Вводя в круг основополагающих факторов художественности время, Волошин изменяет основной тенденции ницшеанской эстетики «Рождения трагедии». Правда, на первый взгляд может показаться, что Аполлон – бог сновидческих, пластических образов – должен находиться во вражде со временем; тем самым делается как будто понятной враждебность Аполлонова жеста по отношению к мыши в скульптурном изображении Скопаса. Применительно к лирике это означало бы, что поэтический образ – аполлинийское сонное видение – принадлежит сфере надвременной, – быть может, миру вечных идей. Действительно, именно так расценивала поэзию платонически ориентированная эстетика (в русском варианте, скажем, это концепции Соловьёва и Иванова). Но дело в том, что Волошин-то платоником, обращенным к потустороннему миру, отнюдь не был, и не случайно в своем замечательном очерке о нем М. Цветаева определяла его не в качестве платоника, но как гётеанца. Мысль Волошина о существе поэтической образности гораздо тоньше адаптированного к символистской эстетике платонизма; его коренные эстетические интуиции отличны и от ивановских. Попытаемся проследить дальше за довольно прихотливым ходом «сюжета» в трактате «Аполлон и мышь».

Ключевое положение волошинской концепции состоит в следующем: мифологически – мышь не только враждебна Аполлону, но и, с другой стороны, нужна ему Аполлон попирает мышь: но смысл этого жеста не в том, чтобы раздавить и отбросить вредного зверька, а в том, чтобы явить торжество над ним. Жест попрания мыши не нацелен на житейски тривиальный результат: статуя Скопаса увековечивает жест как таковой, и для ее смысла равно важны и необходимы как Аполлон, так и мышь. Но если мышь обозначат собою время, иначе сказать – протекающее во времени бытие, «жизни мышью беготню», с Аполлоном же связана сфера художественной образности, «аполлинийских сонных видений», – то можно сказать, что образ, – в частности, поэтический, – с одной стороны, находится над временем, но с другой – во времени нуждается. Говоря несколько по-другому, грезящее, сновидческое сознание (в данном контексте – сознание поэта) грезит только отчасти, пребывает, так сказать, в тонком сне[171], другой своей «половиной», какими-то своими способностями оставаясь в мире эвклидововременном. Но находиться в обыденной действительности означает сохранять самосознание; потому можно сказать, что Волошина занимает такая сновидческая греза, относительно которой ее субъект сознает: эти образы суть сновидение, иллюзия, а не дневная реальность. Сохранить сознание во сне; видеть сонные образы и при этом не терять чувства своего «я», понимающего, что он видит сон: чуть ниже мы увидим, из какого контекста Волошин взял описание этого примечательного состояния. Пока нам важно то, что так – двойственно — Волошин изображает эстетическое переживание: оно – не что иное, как погружение в иллюзию, но погружение не полное. Речь идет не об опьянении иллюзией (всякое опьянение – это сфера влияния Диониса), но о погружении в нее с сохранением чувства реальности, с сознанием того, что иллюзия – иллюзорна.

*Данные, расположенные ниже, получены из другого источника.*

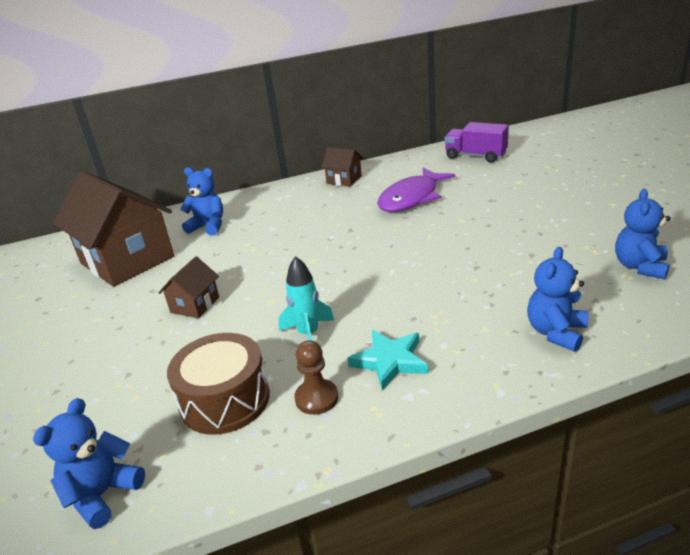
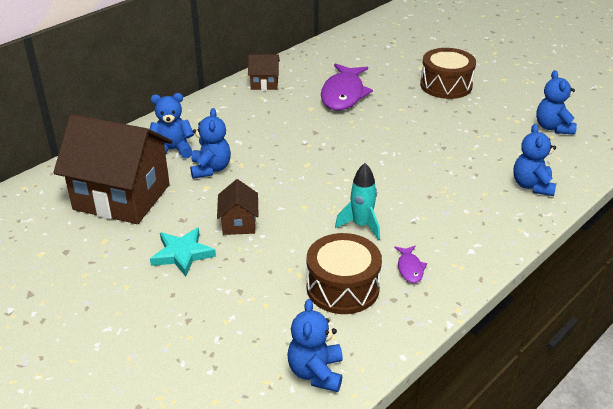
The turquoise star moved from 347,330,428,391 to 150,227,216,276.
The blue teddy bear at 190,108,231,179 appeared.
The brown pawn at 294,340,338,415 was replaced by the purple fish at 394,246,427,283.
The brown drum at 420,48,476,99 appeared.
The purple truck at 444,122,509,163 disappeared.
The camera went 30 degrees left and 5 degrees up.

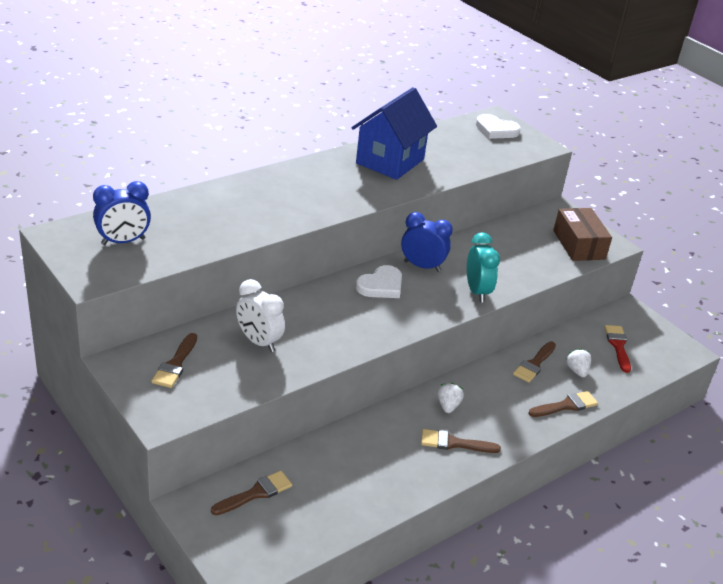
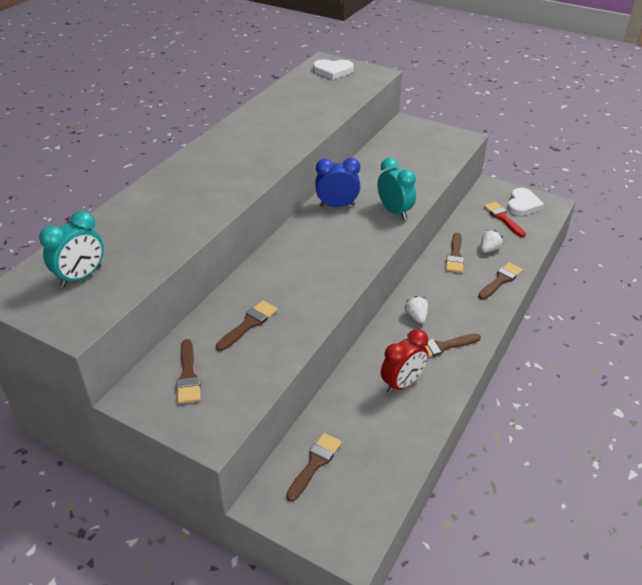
The blue clock at 93,181,151,245 became the turquoise clock at 39,211,104,287.
The white clock at 236,279,285,352 was replaced by the brown brush at 216,300,278,351.
The red clock at 381,329,428,394 appeared.
The white strawberry at 565,348,591,377 turned 75 degrees clockwise.
The white heart moved from 356,265,402,298 to 507,188,544,216.
The blue house at 352,87,437,180 disappeared.
The brown box at 553,208,612,261 disappeared.
The camera went 20 degrees left and 5 degrees up.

Вот как Волошин говорит о сути художественного опыта: «Душа, посвященная в таинства аполлинийской грезы, стоит на острие между двух бездн: с одной стороны, грозит опасность поверить, что это не сон, с другой – опасность проснуться от сна»[172]. Об этой двойственности искусства – о его захватывающей силе, подчиняясь которой все же остаешься трезвым, – писал и Ницше, не педалируя, впрочем, этой интуиции. Соответствующую цитату, приводимую Волошиным, мы дадим в переводе Г.А. Рачинского: «…Та нежная черта, через которую сновидение не должно переступать, дабы избежать патологического воздействия, – ибо тогда иллюзия обманула бы нас, приняв вид грубой действительности, – и эта черта необходимо должна присутствовать в образе Аполлона»[173]. Волошин сосредоточивается на парадоксальности «сновидческого» состояния (этого балансирования между грезой и сознанием действительности, своеобразного бодрствования во сне) не ради того, чтобы предаться диалектической игре: для него, в самом деле, речь идет о неких аполлинийских «таинствах», о возможности для души быть «посвященной» в них, – то есть о возможности приобщения к глубинам бытия в состоянии этой грезы. И наш дальнейший тезис будет состоять в том, что «аполлинийское посвящение» Волошин если и не отождествляет, то очень сильно сближает с «посвящением» в тайны «высших миров», как оно понималось в антропософии. Приведем здесь итоговые антропософские тезисы, касающиеся этой – ключевой для Штейнера проблемы, сформулированные в его основополагающем труде «Очерк тайноведения».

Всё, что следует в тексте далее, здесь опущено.